Marcello Veneziani. «Quando il desiderio non guarda all'infinito»

Il male, la paura, la solitudine. Ma anche la libertà, l'amore, la speranza. E una parola chiave: educazione. Il giornalista e scrittore si confronta con il volantino di CL dedicato ai fatti di Paderno Dugnano
Davide Perillo

«Condivido. Il tema di fondo, alla fine, è quello: quando i diritti coincidono con i desideri e la libertà sconfina nel suo contrario è quasi inevitabile che si arrivi a certi fatti, almeno nei casi più estremi». Estremi come il pluriomicidio di Paderno Dugnano, dove un ragazzo di 17 anni ha confessato di avere ucciso padre, madre e fratello mettendoci una volta di più di fronte a «un mistero insondabile e disumano», come è scritto ne Il male e l’amore che salva, il volantino di CL. Marcello Veneziani, 69 anni, giornalista, scrittore e autore di diversi saggi sulla società di oggi (l’ultimo è L’amore necessario, Marsilio), quel testo lo ha letto. E dice, appunto, di trovarci consonanze.

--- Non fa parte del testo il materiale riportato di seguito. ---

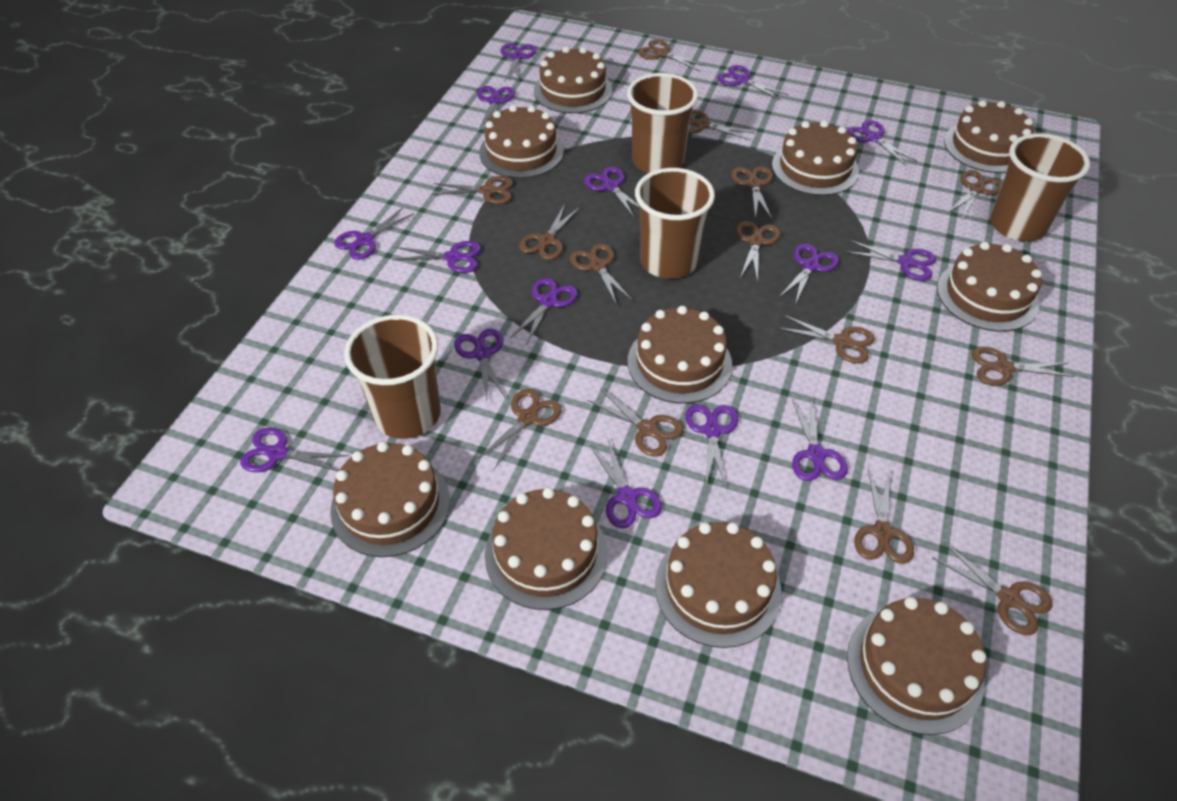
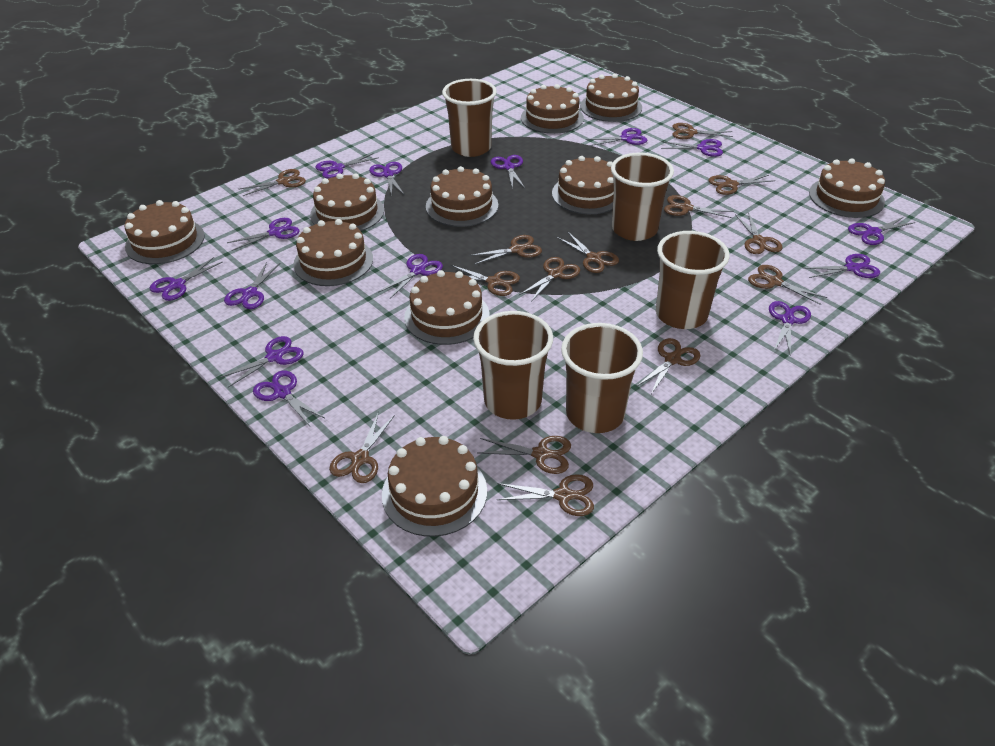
brown cup: 4 -> 5
purple scissors: 15 -> 14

Tu parli spesso di “narcisismo” come di uno dei mali più corrosivi di oggi: mi pare che c’entri molto…
Sì. Io credo che parte dei nostri problemi – non solo delle dissonanze con gli altri, ma anche di certe forme di egoismo – derivi dal fatto che viviamo in un'epoca patologicamente narcisista. L'importante è rispecchiare sé stessi nella realtà, ritrovandoci dentro il nostro riflesso. Vale anche nei rapporti: frequentiamo le persone che possono avere un “effetto di rimbalzo”, che possono restituirci la nostra immagine potenziata. E il narcisismo, a mio parere, è anche il motivo per cui, come scrivo nel mio ultimo libro, viviamo «nell'epoca del disamore»: amiamo troppo noi stessi per pensare agli altri.

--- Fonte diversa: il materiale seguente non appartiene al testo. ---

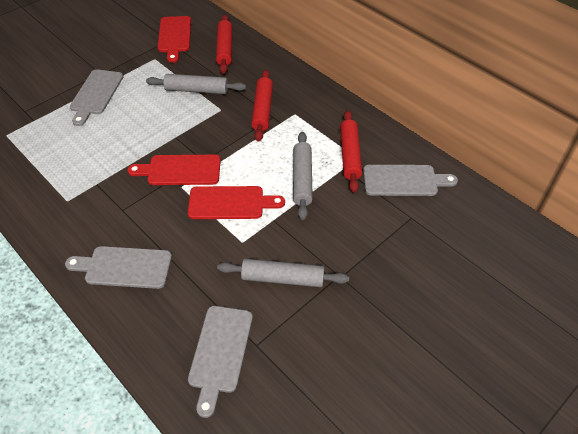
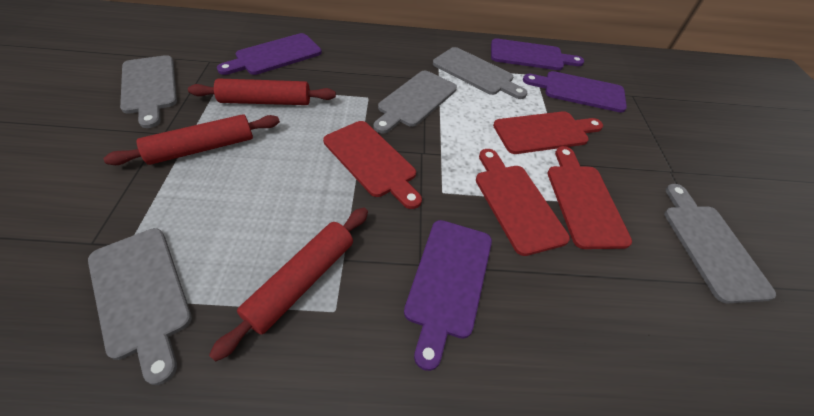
grey cutting board: 4 -> 5
grey rolling pin: 3 -> 0
purple cutting board: 0 -> 4
red cutting board: 3 -> 4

Il volantino parte da Paderno Dugnano, ma prima e dopo c’è stata una catena di fatti tragici: la ragazza che partorisce e poi seppellisce i suoi neonati, il ragazzo che colpisce il vicino con la mazza da baseball, quell'altro che dice di avere ammazzato una donna a mani nude «per vedere che effetto fa»... Senza addentrarsi in giudizi su situazioni che non conosciamo, ma qualcuno di questi eventi ti ha colpito particolarmente?
Mi colpiscono allo stesso modo, anche perché certi meccanismi di fondo sono simili. Anzitutto, l'io che prevale su qualsiasi cosa e si separa dagli altri, in un egoismo patologico: quello che importa è “star bene con sé stessi”, come si dice oggi. Poi, il presente che si separa da ogni continuità: in quel momento non hai idea di ciò che è stato il passato – di cosa hanno rappresentato quelle persone contro cui infierisci, di chi sono, che storia hanno – né di quel che sarà l'avvenire, e quindi degli effetti del tuo atto. Ti isoli nel presente: ciò che compi segue solo la pulsione del momento. Se metti insieme egocentrismo e isolamento nel presente, hai quei risultati.

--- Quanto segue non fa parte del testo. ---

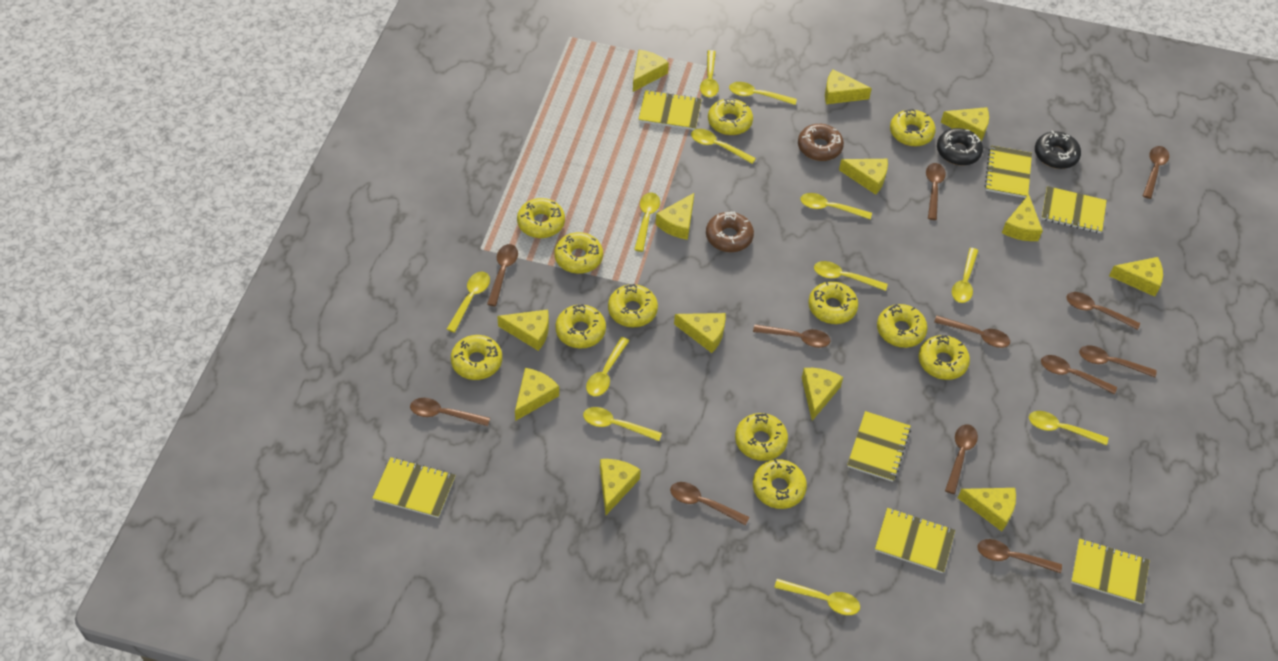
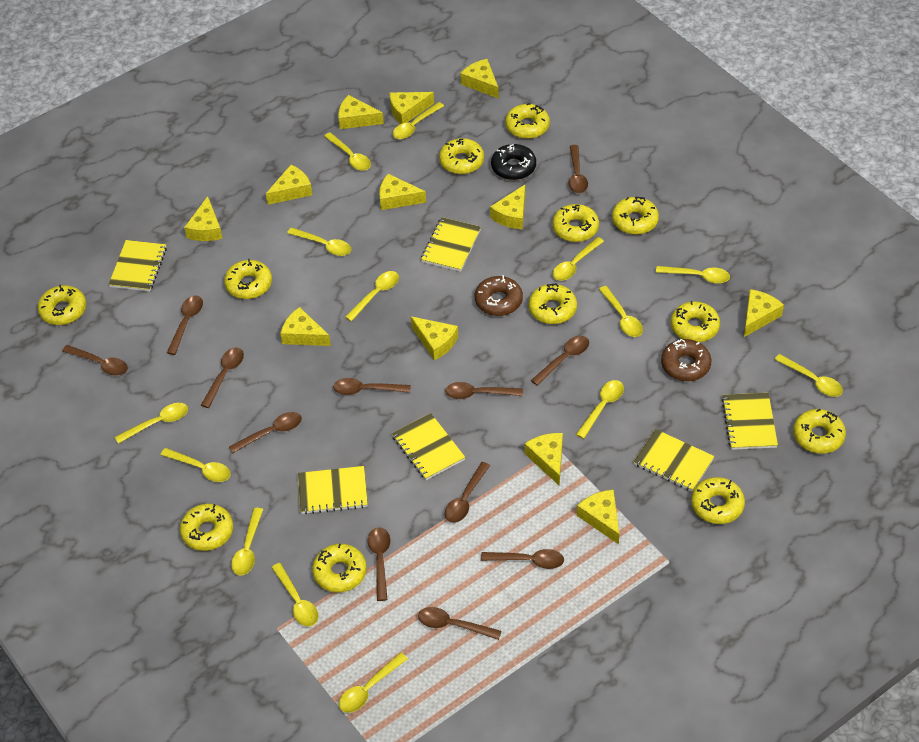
black donut: 2 -> 1
yellow cheese: 13 -> 12
yellow notebook: 7 -> 6
yellow spoon: 12 -> 14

C'è un'altra parola che hai usato spesso negli ultimi tempi, e a cui hai dedicato un libro, ed è “scontentezza”: è il riverbero nel rapporto con gli altri del disagio che sentiamo in noi. Per cui i rapporti si fanno conflittuali, polarizzati…
Quella che io chiamo “scontentezza” è una sorta di desiderio portato all’infinito nel senso peggiore del termine. È la convinzione che tutto ciò che siamo e che abbiamo non basti: dobbiamo essere e avere altro. Dobbiamo cambiare il nostro corpo, il sesso, l’età, la famiglia… E nello spazio di frustrazione tra ciò che siamo e ciò che vorremmo essere nasce, appunto, la voragine della scontentezza. È un desiderio che non guarda all'infinito – nel senso di una misura più grande di noi –, ma a un potenziamento delle nostre possibilità di vita all'infinito. In fondo, è la follia del nostro tempo: siamo convinti che la nostra libertà non sia assolutamente limitabile. Ma è una libertà che alla fine diventa pretesa, e fa coincidere diritti e desideri.

Quindi è un desiderio di infinito che si riversa su qualcosa che non può rispondervi….
È come versare l'oceano in una tazza di tè: non cogliere la distanza e la tensione ideale che ci deve essere tra il finito e l'infinito può essere devastante.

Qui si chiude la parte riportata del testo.